Kana fait de Mike sa chance, son « tonton », son cadeau même ! Cette fille au caractère fort et rayonnant, a le pouvoir de donner une touchée spontanée à la cohabitation des trois personnages malgré le poids des thématiques. Les moments d’embarras se croisent aux moments de vérité ; les questions de Kana débouchent sur des réponses authentiques et presque didactiques (la fin de chaque chapitre, G. Tagame nous propose quelques informations sur la communauté LGBT, ex. le mariage gay, le triangle rose, etc. qui ont un rôle instructif important vu l’âge du public cible) :

« — Dis Mike…
— Oui ?
— Entre Ryôji et toi, c’était qui le mari et qui l’épouse ?
— Aucun de nous n’était l’épouse… Nous étions deux husbands. »

Un autre élément qui m’a personnellement touché est la simplicité du personnage de Mike. Il porte avec lui un fragment de la vie de son mari et en se rendant au Japon, il découvre une autre facette de sa personnalité. Cela rend Ryôji et leur amour très présent dans la narration. Ce qui amène des séquences très émouvantes.

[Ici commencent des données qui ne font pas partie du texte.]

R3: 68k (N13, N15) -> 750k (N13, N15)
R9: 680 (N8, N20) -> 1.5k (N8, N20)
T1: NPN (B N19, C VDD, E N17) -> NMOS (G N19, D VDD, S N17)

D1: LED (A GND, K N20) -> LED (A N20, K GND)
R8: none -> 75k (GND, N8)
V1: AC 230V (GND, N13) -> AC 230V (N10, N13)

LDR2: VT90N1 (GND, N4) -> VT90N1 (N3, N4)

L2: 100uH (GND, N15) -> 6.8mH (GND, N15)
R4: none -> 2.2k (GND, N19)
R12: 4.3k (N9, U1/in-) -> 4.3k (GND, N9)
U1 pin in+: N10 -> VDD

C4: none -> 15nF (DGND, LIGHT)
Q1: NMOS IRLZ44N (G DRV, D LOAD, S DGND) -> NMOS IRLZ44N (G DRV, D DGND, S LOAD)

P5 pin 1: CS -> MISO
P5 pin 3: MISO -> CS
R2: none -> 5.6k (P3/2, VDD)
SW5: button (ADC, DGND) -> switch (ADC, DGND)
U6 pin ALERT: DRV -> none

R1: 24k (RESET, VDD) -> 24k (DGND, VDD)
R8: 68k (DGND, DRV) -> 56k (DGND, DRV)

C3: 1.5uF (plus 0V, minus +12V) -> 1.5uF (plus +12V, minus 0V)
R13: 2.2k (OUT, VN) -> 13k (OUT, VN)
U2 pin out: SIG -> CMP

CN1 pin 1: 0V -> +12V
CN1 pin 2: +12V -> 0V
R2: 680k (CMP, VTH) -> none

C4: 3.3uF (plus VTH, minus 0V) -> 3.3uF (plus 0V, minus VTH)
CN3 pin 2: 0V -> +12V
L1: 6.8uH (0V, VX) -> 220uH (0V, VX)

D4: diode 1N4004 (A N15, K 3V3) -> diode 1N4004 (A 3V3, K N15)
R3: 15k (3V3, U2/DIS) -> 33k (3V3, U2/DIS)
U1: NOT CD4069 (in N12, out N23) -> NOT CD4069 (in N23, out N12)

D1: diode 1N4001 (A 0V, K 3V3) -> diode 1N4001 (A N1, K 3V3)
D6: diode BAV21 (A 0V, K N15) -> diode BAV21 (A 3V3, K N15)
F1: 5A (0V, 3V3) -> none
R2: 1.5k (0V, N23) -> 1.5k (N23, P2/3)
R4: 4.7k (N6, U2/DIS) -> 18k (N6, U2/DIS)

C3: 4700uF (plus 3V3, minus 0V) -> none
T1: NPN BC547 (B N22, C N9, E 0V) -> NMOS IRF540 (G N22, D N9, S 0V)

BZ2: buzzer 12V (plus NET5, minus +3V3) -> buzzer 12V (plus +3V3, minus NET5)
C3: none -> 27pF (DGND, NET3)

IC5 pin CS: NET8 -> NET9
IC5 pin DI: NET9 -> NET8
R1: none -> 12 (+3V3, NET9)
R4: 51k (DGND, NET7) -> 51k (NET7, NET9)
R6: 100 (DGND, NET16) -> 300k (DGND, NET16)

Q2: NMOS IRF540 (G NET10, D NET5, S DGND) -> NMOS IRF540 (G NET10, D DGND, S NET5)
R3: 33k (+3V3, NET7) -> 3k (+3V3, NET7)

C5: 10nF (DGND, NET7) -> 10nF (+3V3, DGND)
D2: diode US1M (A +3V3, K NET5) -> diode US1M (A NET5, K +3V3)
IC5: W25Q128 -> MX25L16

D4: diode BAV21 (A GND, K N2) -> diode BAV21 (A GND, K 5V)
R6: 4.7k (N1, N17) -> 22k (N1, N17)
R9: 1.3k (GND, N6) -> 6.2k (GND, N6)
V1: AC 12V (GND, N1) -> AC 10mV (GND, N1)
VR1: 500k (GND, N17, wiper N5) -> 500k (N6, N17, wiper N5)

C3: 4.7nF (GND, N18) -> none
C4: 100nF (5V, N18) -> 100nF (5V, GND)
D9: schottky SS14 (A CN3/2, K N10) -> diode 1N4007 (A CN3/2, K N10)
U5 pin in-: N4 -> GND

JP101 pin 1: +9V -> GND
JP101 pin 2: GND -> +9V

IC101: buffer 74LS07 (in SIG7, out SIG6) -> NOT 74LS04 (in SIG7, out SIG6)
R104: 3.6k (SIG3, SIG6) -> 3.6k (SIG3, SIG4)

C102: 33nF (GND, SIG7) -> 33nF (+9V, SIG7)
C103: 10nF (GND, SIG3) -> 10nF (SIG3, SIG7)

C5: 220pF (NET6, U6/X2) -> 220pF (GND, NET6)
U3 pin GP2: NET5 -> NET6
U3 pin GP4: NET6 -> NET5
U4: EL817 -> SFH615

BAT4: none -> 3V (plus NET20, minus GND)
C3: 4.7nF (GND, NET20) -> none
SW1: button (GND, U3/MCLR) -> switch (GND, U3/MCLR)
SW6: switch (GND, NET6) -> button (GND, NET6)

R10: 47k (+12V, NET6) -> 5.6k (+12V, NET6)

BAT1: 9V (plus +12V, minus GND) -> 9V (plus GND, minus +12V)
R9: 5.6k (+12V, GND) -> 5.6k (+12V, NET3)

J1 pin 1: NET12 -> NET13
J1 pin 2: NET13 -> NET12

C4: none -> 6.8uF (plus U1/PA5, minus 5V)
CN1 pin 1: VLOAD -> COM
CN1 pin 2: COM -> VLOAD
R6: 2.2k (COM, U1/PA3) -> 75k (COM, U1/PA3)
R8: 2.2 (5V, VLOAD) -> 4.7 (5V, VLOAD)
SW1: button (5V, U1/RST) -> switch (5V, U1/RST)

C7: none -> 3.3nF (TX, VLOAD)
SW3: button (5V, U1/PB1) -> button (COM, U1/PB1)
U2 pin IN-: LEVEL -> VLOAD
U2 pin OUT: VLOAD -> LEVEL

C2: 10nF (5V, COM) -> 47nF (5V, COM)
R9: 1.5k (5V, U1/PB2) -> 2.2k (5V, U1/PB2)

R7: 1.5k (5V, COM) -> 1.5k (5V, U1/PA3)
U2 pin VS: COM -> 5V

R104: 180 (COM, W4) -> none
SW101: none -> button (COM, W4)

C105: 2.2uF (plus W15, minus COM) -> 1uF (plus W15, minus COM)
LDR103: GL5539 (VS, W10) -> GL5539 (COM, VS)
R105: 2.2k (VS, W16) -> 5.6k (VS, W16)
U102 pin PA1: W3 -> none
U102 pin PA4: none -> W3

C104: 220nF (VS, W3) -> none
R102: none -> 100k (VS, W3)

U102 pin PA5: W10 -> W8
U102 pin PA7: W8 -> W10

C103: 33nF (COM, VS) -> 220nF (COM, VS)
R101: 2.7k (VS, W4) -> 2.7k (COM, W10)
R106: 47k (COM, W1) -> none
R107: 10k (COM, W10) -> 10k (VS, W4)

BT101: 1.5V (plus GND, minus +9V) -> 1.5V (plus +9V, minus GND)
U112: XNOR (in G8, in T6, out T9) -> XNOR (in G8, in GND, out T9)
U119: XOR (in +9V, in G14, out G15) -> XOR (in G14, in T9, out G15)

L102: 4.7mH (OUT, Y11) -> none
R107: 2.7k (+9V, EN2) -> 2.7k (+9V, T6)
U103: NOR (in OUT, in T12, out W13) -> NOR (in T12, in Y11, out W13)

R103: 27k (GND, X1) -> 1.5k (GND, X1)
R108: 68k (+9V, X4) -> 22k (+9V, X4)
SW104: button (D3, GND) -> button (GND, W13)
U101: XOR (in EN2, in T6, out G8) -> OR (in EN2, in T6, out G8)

Quant à Yaichi, sa compréhension progressive de l’homosexualité et son envie de dépasser ses préjugés rendent son personnage extrêmement attachant. La rencontre avec Mike n’a pas tout de suite été facile. Yaichi est très réservé et précautionneux envers Mike. Cependant, la psychologie de Yaichi évolue de manière déterminante. Il s’ouvre lentement à l’introspection, tout en prenant conscience de son homophobie passive et celle de la société plus en général. Dans le 3e tome, son évolution est frappante… repensant à l’homme qu’il était avant, il constate ses progrès : << comme si je pouvais me moquer de mon ancien moi >>.

Oui, j’ai adoré ce manga et je vous le conseille. Il aborde de front l’homosexualité et tous les questionnements qu’elle peut soulever en décortiquant les clichés autour de ceux qui aiment les personnes du même sexe. En se permettant au passage d’offrir une autre vision de la famille. Humain, attachant, doux et triste à la fois.

1Le manga seinen est un type de manga dont la cible éditoriale est avant tout constituée par les jeunes adultes (15 à 30 ans) de sexe masculin. Le josei manga est – au contraire —, le manga pour jeune femme.